Nun liegt mit „Donkey“ das zweite Album vor. Eselhaft gibt es sich allerdings nicht gerade: Weder ist es störrisch noch tritt es nach hinten aus. Der rotzige Klang des Debüts ist durch eine glatte Produktion ersetzt worden. Gitarren und Keyboards schwirren nicht mehr durcheinander wie Insektenschwärme, sondern sind fein säuberlich getrennt.

Im Booklet inszeniert Luiza Sá mit ihren Fotos ein ausuferndes Jetset-Leben, immer entlang an den Grenzen der Nacht und des eigenen Körpers. „Who’s got the nerves to loose / In times like this?“ Keine Zeit zum Lockerlassen, keine Zeit für große Gefühle: Liebe ist, sich als Fliege vom Geliebten aushusten zu lassen („I Fly“) oder aus dessen Augen einen Baum zu ziehen („Believe/ Achieve“).

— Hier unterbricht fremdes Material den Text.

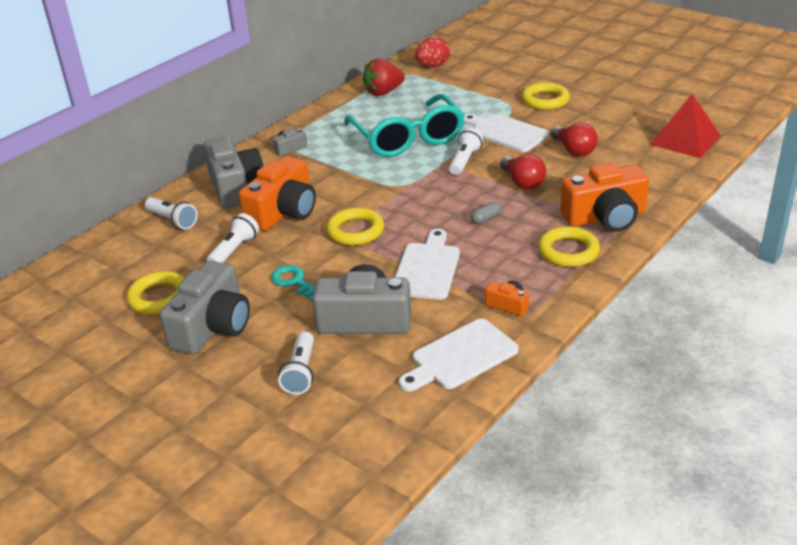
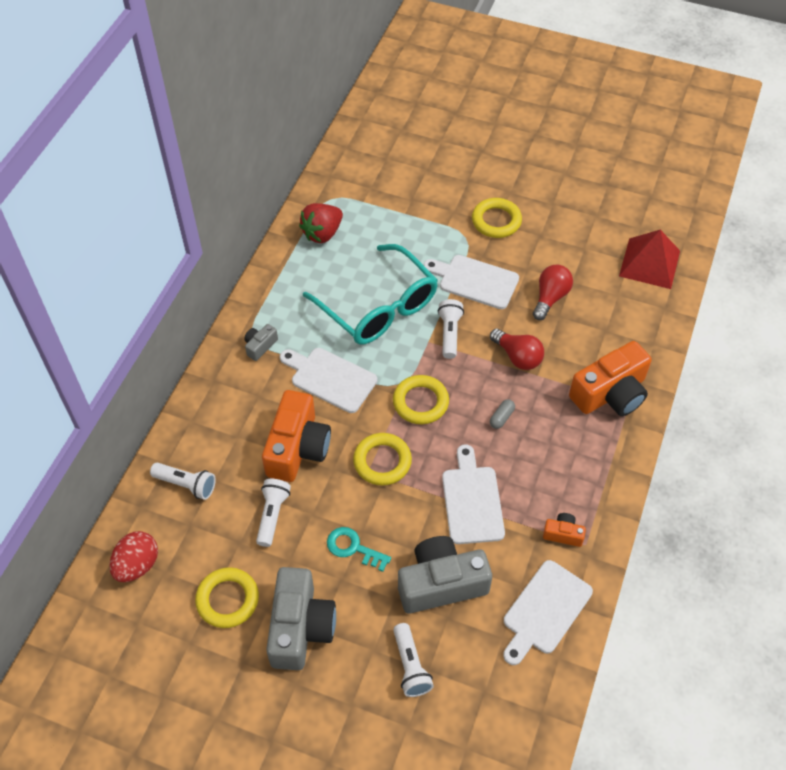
camera: 20 degrees left, 20 degrees up
(235, 187) = (229, 419): grey camera -> none
(339, 174) = (330, 378): none -> white cutting board
(433, 66) = (358, 179): red egg -> red egg (137, 565)
(568, 251) = (592, 449): yellow ring -> yellow ring (420, 402)
(574, 150) = (550, 298): red light bulb -> red light bulb turned 105 degrees counterclockwise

Zu selten aber spürt man noch den rohen Charme des Debüts, etwa in den schrägen Pixies-Gitarren am Ende der Rachehymne „Rat Is Dead“. Nicht dass die Band von Pop nichts mehr wissen will. „Move“ beginnt mit synkopischen Dance-Synthies, „Left Behind“ ist ein wunderbarer Popsong. Es ist alles nur eine Spur zu berechenbar.

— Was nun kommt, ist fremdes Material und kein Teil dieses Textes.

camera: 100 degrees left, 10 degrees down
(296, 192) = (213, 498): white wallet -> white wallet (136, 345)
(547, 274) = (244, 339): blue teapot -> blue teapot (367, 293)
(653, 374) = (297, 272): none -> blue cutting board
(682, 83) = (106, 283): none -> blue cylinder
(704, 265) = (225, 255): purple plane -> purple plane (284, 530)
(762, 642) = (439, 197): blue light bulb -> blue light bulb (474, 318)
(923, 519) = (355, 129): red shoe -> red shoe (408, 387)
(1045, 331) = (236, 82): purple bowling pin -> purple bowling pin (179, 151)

Vielleicht geht es Cansei de Ser Sexy ja zu gut. Die erste Platte verdankte ihre Radikalität der Tatsache, dass hier ohne Angst gearbeitet wurde. Sollte es mit der Musik mal nicht mehr laufen, blieben immer noch Design und Mode. Iracema Trevisan etwa schon ist wieder ausgestiegen. Diese Entspanntheit nährt aber auch Zweifel, ob diese Band wirklich was zu sagen oder loszuwerden hat.

Mit dem Debüt traten Cansei de Ser Sexy auf wie Partysprenger: nichts zu verlieren, zu allem bereit. Mit „Donkey“ haben sie sich am Buffet eingerichtet. Schade eigentlich.